Interestingly enough, if we trace the planet Venus in the sky over an eight year cycle, it forms a five-pointed star - the pentagram (but also the human body). It is also associated to nature, as seen when we cut an apple or pomegranate in half horizontally and see a five-pointed star in each half (ties back to Adam and Eve and Persephone quite nicely, eh?) Also to note, roses and other flowers have five petals in their blossoms. It is so suggested in this text then, “that the pentagram unites Heaven and Earth, with the human body as a link or a bridge.”
Venus is then shared by the Empress with the Devil. The Devil controls the ‘dark’ side of Venus, it’s rotation throughout the winter when it goes ‘dark’ in the night sky. Venus’ power then transfers back to the Empress in the Spring when her light shines once again in the night sky.
One last, and very interesting piece of information related to a Golden Dawn interpretation and fits nicely in many discussions thus far on the psychological (Jungian) interpretation of these cards. If the Angel known as Lucifer was considered the most radiant of Angels, and if he was bound to Earth as Adam and Eve were when they were cast out of Eden, then could we say that the light is within all of us?
Before Adam and Eve leave Eden, we read that “God made them garments of skin to protect them.” People assume this means animal skins to keep them warm in the harsh world outside paradise. But the word for skin, ohr , is also the world for light. The skin that God gives them is their own bodies, a fixed physical form that contains the eternal light of their true being. Our bodies protect us. As long as we live in the illusion of duality, the world of the ego, our own light will overwhelm us…. The Devil, in a sense, holds us safe until we are ready to go through the doorway to the final cards of the Major Arcana, where we will “heal the world” by rediscovering our true selves.

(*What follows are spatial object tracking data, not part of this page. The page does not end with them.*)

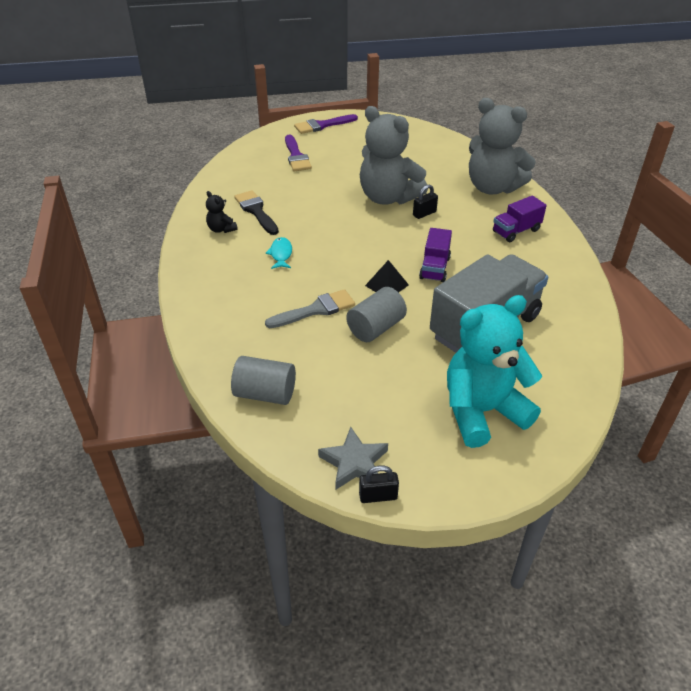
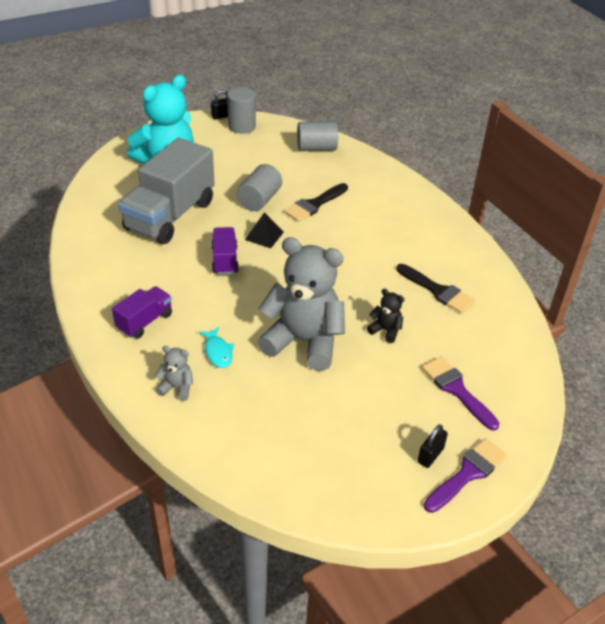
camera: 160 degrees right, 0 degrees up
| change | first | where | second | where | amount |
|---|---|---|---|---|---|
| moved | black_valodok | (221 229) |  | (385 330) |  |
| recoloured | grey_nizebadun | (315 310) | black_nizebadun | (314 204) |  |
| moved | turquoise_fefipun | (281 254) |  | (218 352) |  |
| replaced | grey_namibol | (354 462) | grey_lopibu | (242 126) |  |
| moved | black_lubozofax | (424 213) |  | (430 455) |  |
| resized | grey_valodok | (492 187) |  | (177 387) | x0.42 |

This would certainly make interesting ties to the Magician card, which begins the first line of the Majors.
So where does this lead us to in interpreting this card? My take on the information provided is that this Devil card in particular is reminding us that we all have a Divine light within ourselves. That as humans, we are bound physically to a material world and that perhaps, the easiest way to access this Divine Spirit within us lies in our connection not only with nature, but through our sexuality and through awakening the kundalini. Our bodeis are only “husks’ or vessels that contain this light, and the only perversion or “lies” held in this card is to believe that our bodies or what we can only ‘see’ is all there is, without acknowledging the extent of spiritual energy held within us. As the Death card reminds us - the soul never dies, it is eternal.